By Lawrence Hoffman
35 U.S.C. 101 In the News:
Proposals are afoot to amend §101 of the Patent Act to address the horrendous state of the law on patent eligibility. Both proposals are enormously good, but flawed in that they fail to take account of constitutional requirements. A forthcoming two-part article will address the proposals, their strengths and weaknesses and will offer suggestions for improvement which put the “useful arts” which we now call technology back into the law.
Technology also snuck into a recent CAFC decision, also on eligibility, in which the court observed that “patent does not claim the technical manner in which financial data is gathered, analyzed, or output.” It’s not much, but, to me, it’s a “giant step”, to coin a phrase. B
But the Court missed a great opportunity to say that it’s patent eligible if the claim recites a “technical solution” to a technical problem and give a reasonably clear definition of “technical solution”, or even a way for examiners and judges to determine if the claims contain a technical solution. Well, anyway it was nice to see the reference to technology.
Then we have an example of the Patent Trial and Appeal Board going off track on a novelty case (Nydek v. Broad Ocean). Don’t scratch your head too hard when you read about this one.
Also, we have a brief mention of the Supreme Court arguments last month in a patent exhaustion case (Lexmark) and a venue case (Heartland). Sorry, no predictions as to the outcome in either.
And a note from the UK suggesting a way to sue a currency counterfeiter for patent infringement.

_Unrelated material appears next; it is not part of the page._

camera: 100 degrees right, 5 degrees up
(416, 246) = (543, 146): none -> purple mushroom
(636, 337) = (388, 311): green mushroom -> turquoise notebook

Finally, on trademarks, we have a report from India that the internationally well-known Subway® sandwich franchise, has a pending application to register FOOTLONG as a trademark for – you guessed it – 12 inch long sandwiches. Can you think of anything more descriptive? It’s even reported that several cease and desist letters have been sent, but it’s not clear if that is in India or elsewhere. I’m not optimistic about this one.